The premise is simple: SPCR has spent the last four years showing people that computers can be quiet and even silent, and how to make (or buy) them that way. Now it's time to look more at what you can do with a quiet or silent computer -- other than just working or gaming with it. Audio/video is the natural arena for us to enter, especially given my long interest in music & audio.

The general focus will be on "convergence" audio / video components, the products that are finally bringing the industry's long-yearned-for dream of a digital home into the practical realm for ordinary consumers. We'll be looking at more media PCs, both DIY and fully assembled, as well as components such as appropriate speaker systems, amplifiers, etc.
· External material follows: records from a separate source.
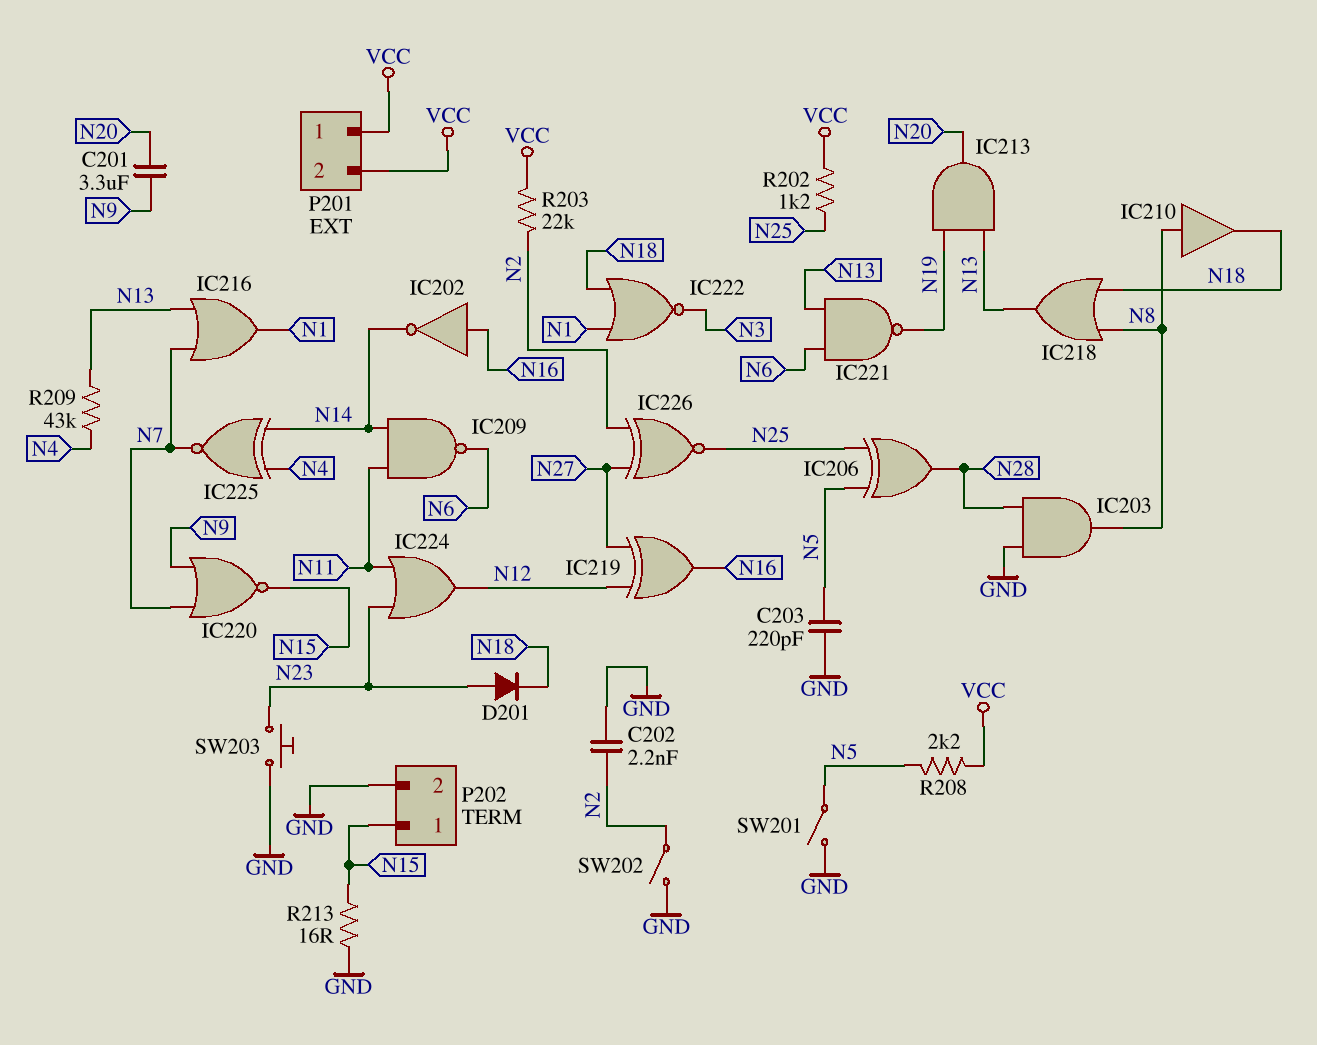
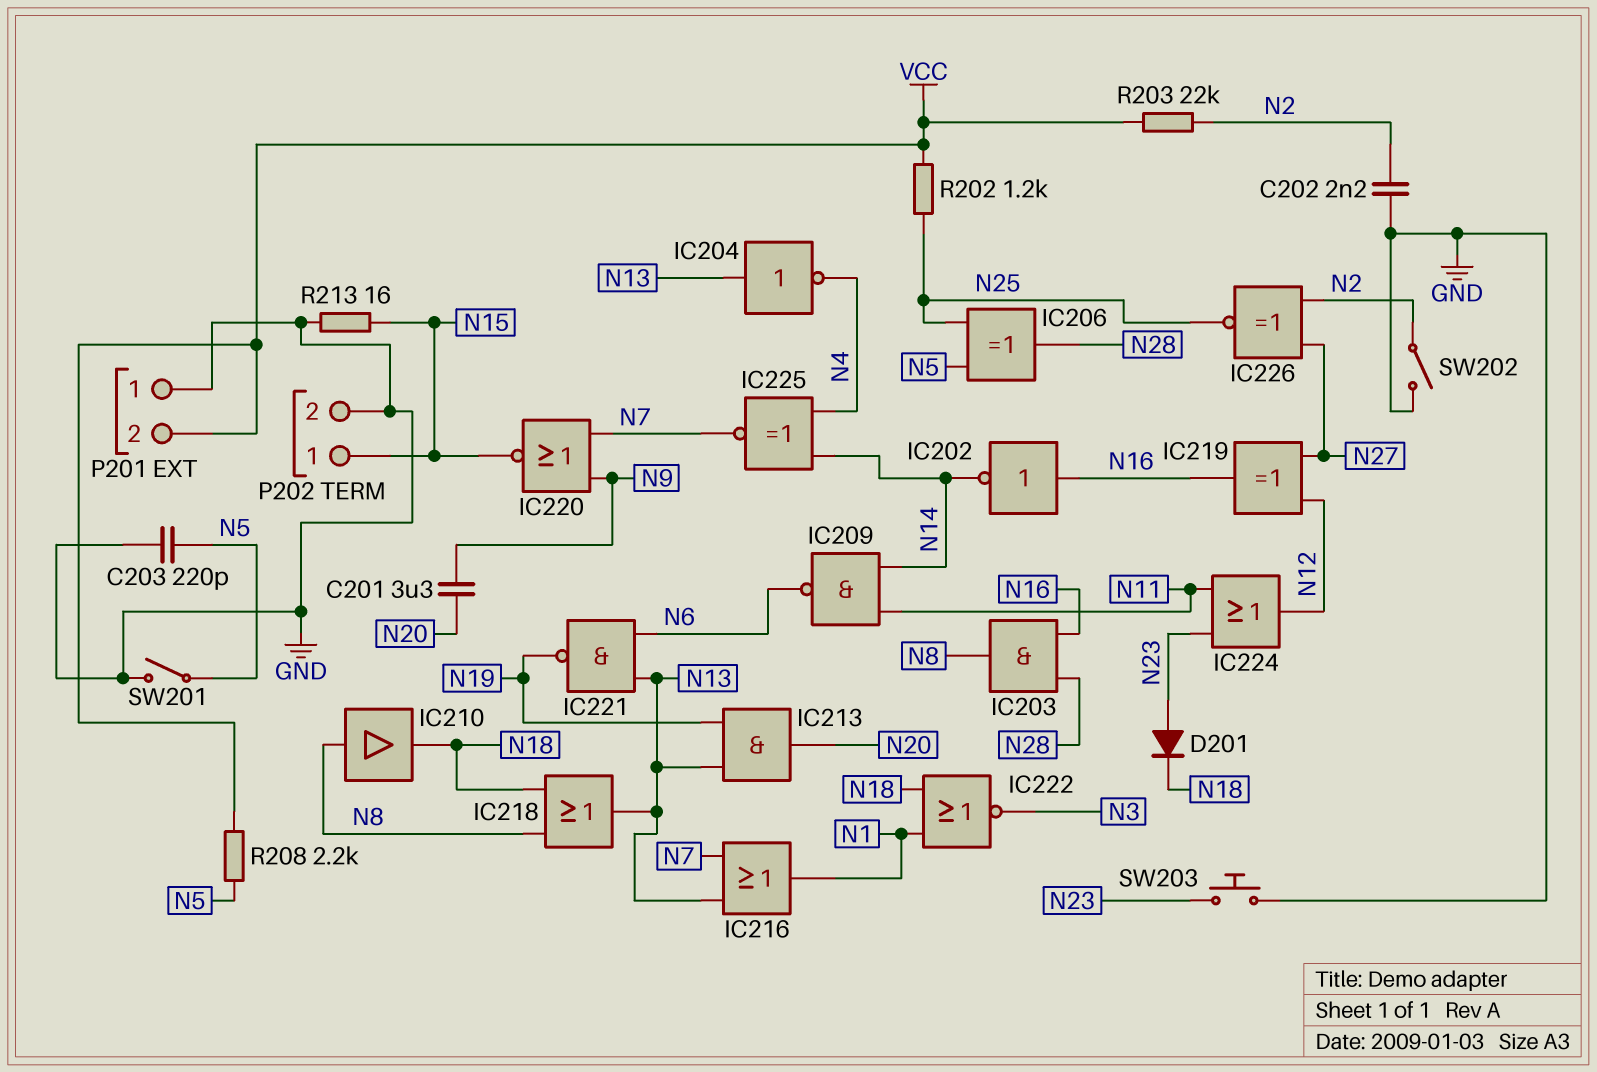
IC203: AND (in GND, in N28, out N8) -> AND (in N16, in N28, out N8)
IC204: none -> NOT (in N13, out N4)
P201 pin 1: VCC -> GND
R209: 43k (N4, N13) -> none

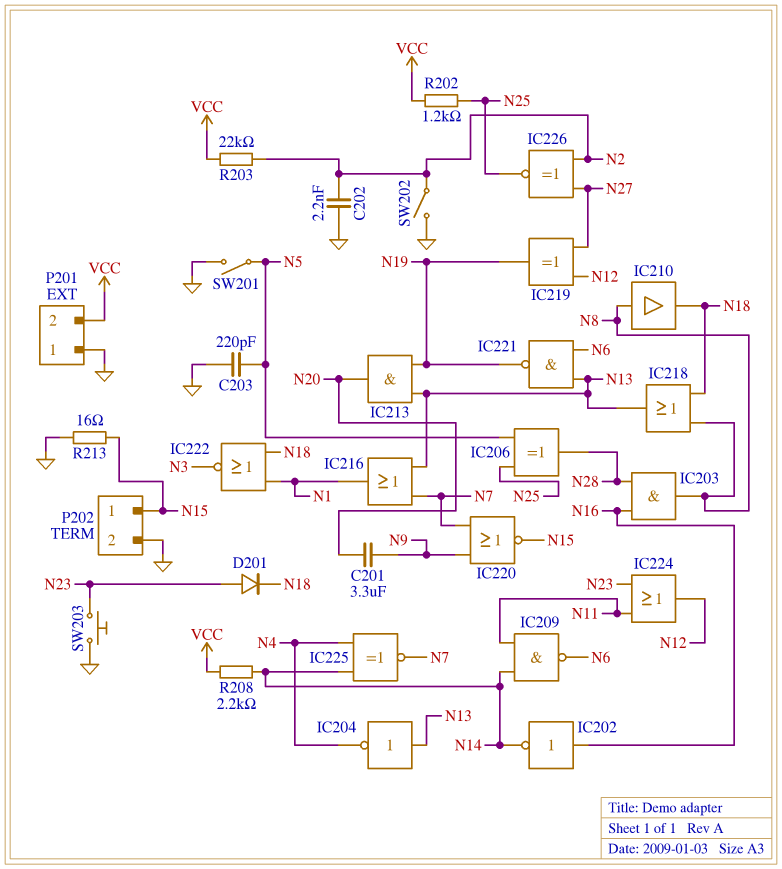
IC219: XOR (in N12, in N27, out N16) -> XOR (in N12, in N27, out N19)
R208: 2.2k (N5, VCC) -> 2.2k (N14, VCC)

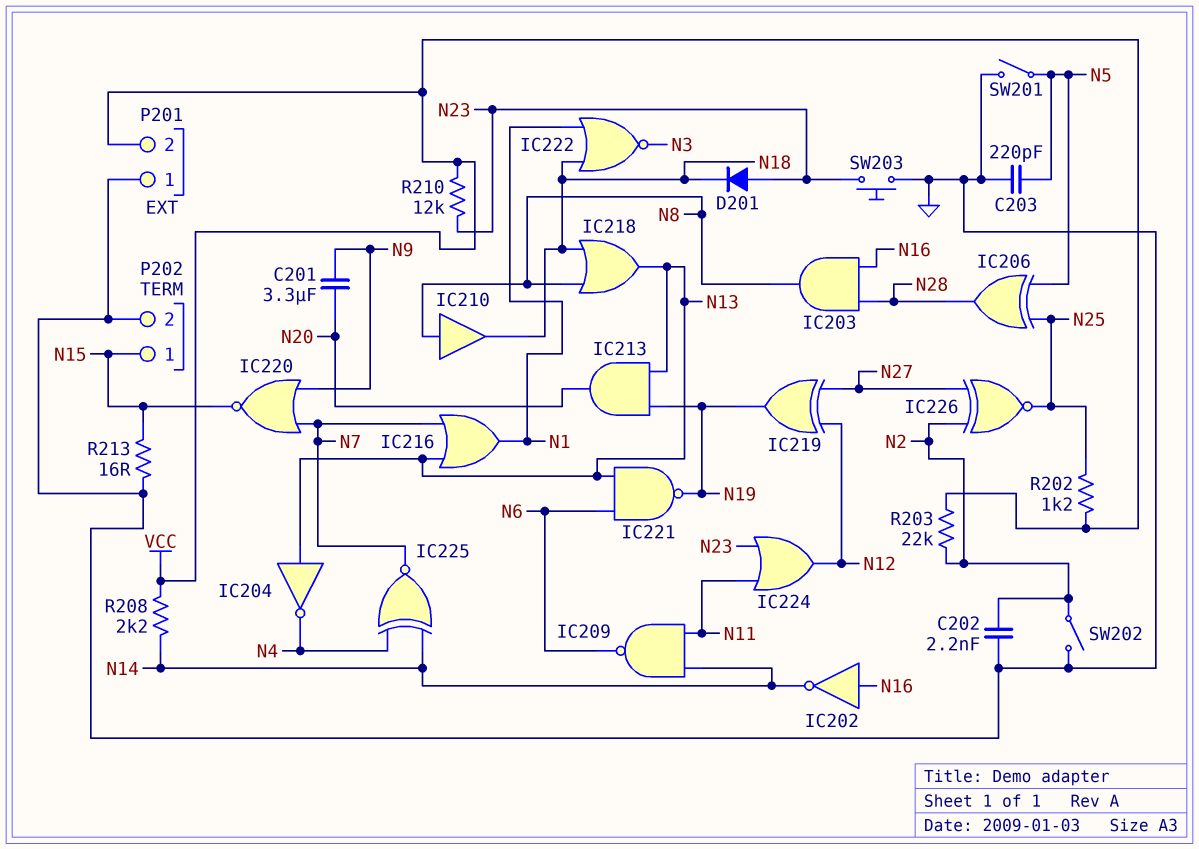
R210: none -> 12k (N23, VCC)

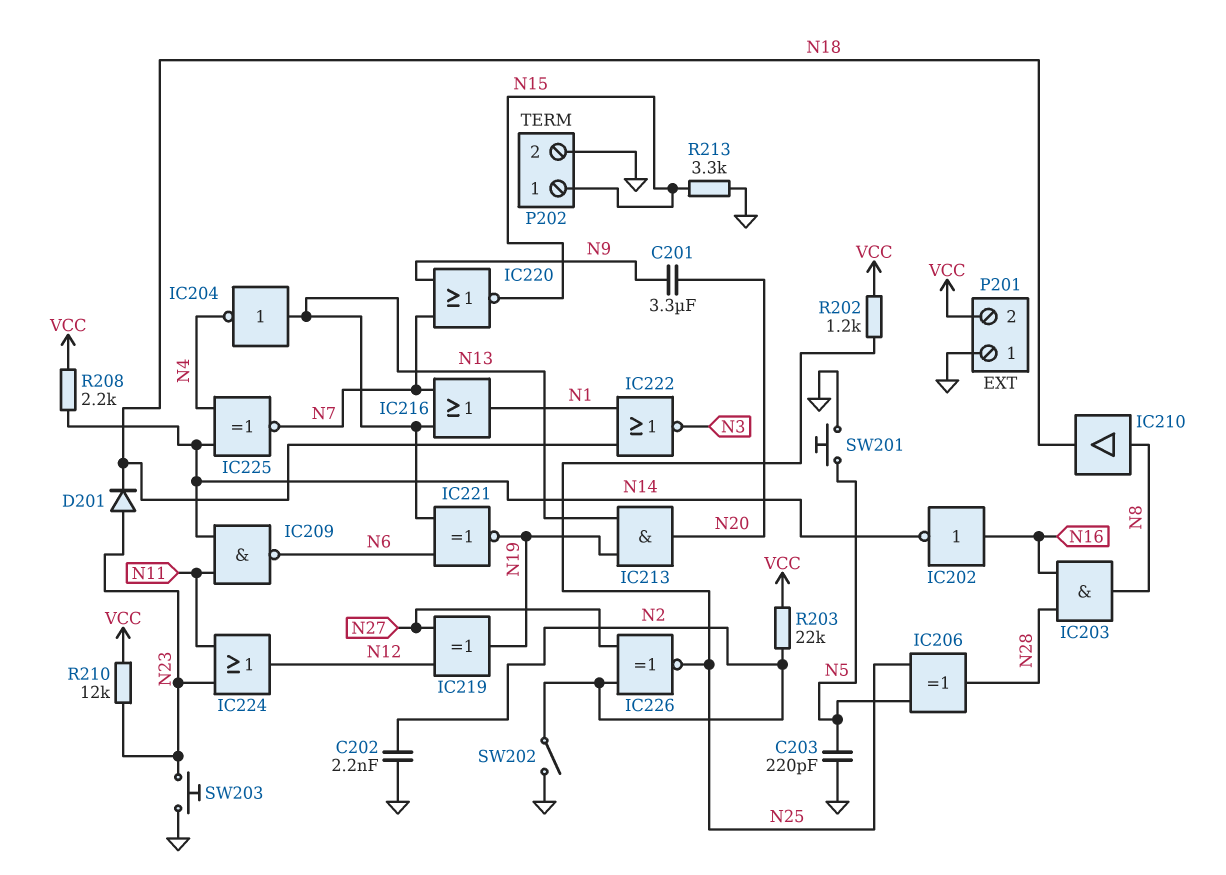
IC218: OR (in N8, in N18, out N13) -> none
IC221: NAND (in N6, in N13, out N19) -> XNOR (in N6, in N13, out N19)
R213: 16 (GND, N15) -> 3.3k (GND, N15)
SW201: switch (GND, N5) -> button (GND, N5)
We may even get into things like HDTV monitors, and multi-room media distribution systems.

Stay with us, I think it will get even more fun.

Vancouver Gets Sound Smart

In the Dec 2005 issue of Vancouver's CityNews newsletter is a surprisingly progressive item of interest to anti-noise citizens everywhere:

Noise is often an inescapable part of living in a city the size of Vancouver. But, there are ways to make some noisy situations more manageable. The City of Vancouver has created Soundsmart, a three-part series for residents concerned about noise. The Soundsmart brochure is a brief rundown on noise basics. There’s also a 20-page comprehensive noise guide that helps you understand noise, and offers do-it-yourself ideas for reducing noise in your home. Both are available for free to Vancouver residents at City Hall. An in-depth 100-page noise control manual is available for $20. All three Soundsmart publications may be downoaded for free online at www.vancouver.ca/soundsmart.

All of these are very worthwhile downloads, especially the very in-depth Noise Control Manual. It is a pleasure to see one's own city take such initiative in a matter that's so often glossed over.

SPCR's Lab Clearance Sale

Forum regulars know it's a great way to pick up barely used, high performance quiet PC components reviewed by SPCR at very low prices. Check out the current items on sale at SPCR's Lab Clearance Corner.

The Deaf iPod Generation?

Canada's Maclean's magazine reported in its Dec 1 issue that over 27 million users around the world risk hearing damage because of the iPod's ability to play as loudly as 112 dB -- "louder than a chain saw" -- for hours on end. Reportedly, the EU has a 100-decibel cap on portable music players, but there's no such limit in the US or Canada.

Preview of Intel's Yonah... Vs. AMD X2

Anand managed to get hold of an early "Yonah" dual-core Pentium-M derivative processor from Intel, and a motherboard to go with it. The bad: It's not compatible with existing CPU sockets/boards. The good: Performance in most benchmarks is close to AMD X2-3800+, and power consumption is quite a bit lower at load. It's not clear whether the 108W and 144W comparison refers to AC power to the system or DC (I suspect the former).

How close this sample is to the production model, who can say? Still, it looks like AMD has a new target to shoot for; Yonah is supposed to be relased some time in the first half of 2006, perhaps even the first quarter. Anandtech's Yonah report.

Notebook Hard Drive Roundup

Today's show is brought to you by the letters H and D, and the number 7! Storage Review recently finished a fairly comprehensive review of 2.5" hard drives, rating 7 units from Fujitsu, Samsung, Hitachi, Western Digital, and Seagate based on performance, power dissipation, and sound pressure levels -- still measured from the unlikely distance of 3mm.

Upcoming Articles & Reviews at SPCR

In response to popular demand, here is a list of articles and reviews we are working on or planning, in possible chronological order. Delivery is not guaranteed! I'll try to keep it uptodate. Posted articles will get deleted, new articles added to the bottom.

Silverstone PSU Muffler

Silverstone recently released their PP02 "Power Supply Muffler". While it may not silence your loud PSU, at about $15 it also won't empty your wallet. Of course, there is nothing new under the silent sun: Muffled Computing has been making and selling many variants of this basic concept for years.